La señalada SC 1416/2004-R en el Fundamento Jurídico III.1, estableció que la garantía de inamovilidad laboral, era aplicable cuando antes del vencimiento del contrato, la trabajadora comunicaba sobre su estado de gestación al empleador. Entendimiento que fue reiterado en la citada       SC 0587/2005-R, entre otras.
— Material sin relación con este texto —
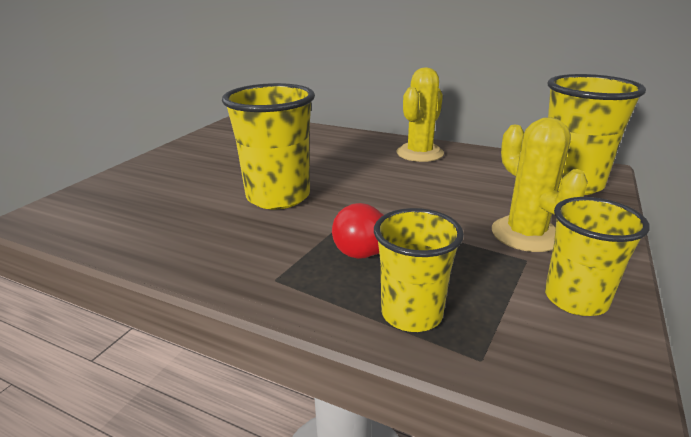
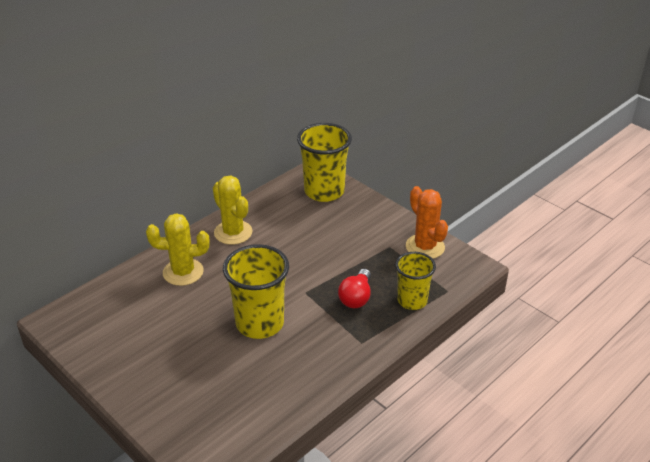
camera: 70 degrees left, 10 degrees up
(526, 234) = (368, 236): yellow cactus -> yellow cactus (183, 272)
(575, 299) = (425, 247): yellow cup -> orange cactus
Posteriormente, la SC 0771/2010-R de 2 de agosto[12] mutó el precedente constitucional inicialmente adoptado en la    SC 1416/2004-R, refiriendo que la madre y/o padre progenitores, gozan de inamovilidad laboral desde la gestación hasta que su hijo o hija cumpla un año de edad, no pudiendo ser despedidos, afectarse su nivel salarial ni su ubicación en su puesto de trabajo, para cuya garantía no es exigible comunicar al empleador sobre el estado de gravidez, jurisprudencia que fue reiterada en la SCP 0105/2012 de 23 de abril, entre otras; siempre que se acuda de manera inmediata al empleador, solicitando el respeto y vigencia de sus derechos a través de su reincorporación a su fuente de trabajo, y en caso de resistencia, evasivas o dilación por parte del empleador, se acuda al Ministerio del Trabajo, Empleo y Previsión Social, y posteriormente, a la jurisdicción constitucional a través de la acción de amparo constitucional, a objeto de hacer valer sus derechos.

Exigencia que coincide con la establecida en la línea jurisprudencial definida por este Tribunal, sobre el cumplimiento de la conminatoria de reincorporación, dispuesta por la Jefatura Departamental de Trabajo         a través de las Sentencias Constitucionales Plurinacionales 0138/2012 de 4 de mayo y 0177/2012 de 14 de mayo[13], señalando que se debe hacer abstracción del principio de subsidiariedad que rige la acción de amparo constitucional, en aquellos casos en que una trabajadora o un trabajador demande la reincorporación a su fuente laboral ante un despido sin causa legal justificada; abstracción que adquiere otra connotación, cuando se involucra la vida de la trabajadora embarazada y del ser en gestación, con el único requisito previo de recurrir a las jefaturas departamentales o regionales de trabajo, denunciando este hecho, a objeto que esta entidad, una vez verificada la ilegalidad del despido, conmine al empleador a la reincorporación inmediata; y ante su incumplimiento, se hace viable, de manera provisional, la tutela constitucional a través de la acción de amparo constitucional[14]. En consecuencia, se tiene que la SC 0771/2010-R y la     SCP 0105/2012, contienen el estándar más alto de protección, en relación a los requisitos para exigir la tutela a la garantía de inamovilidad laboral.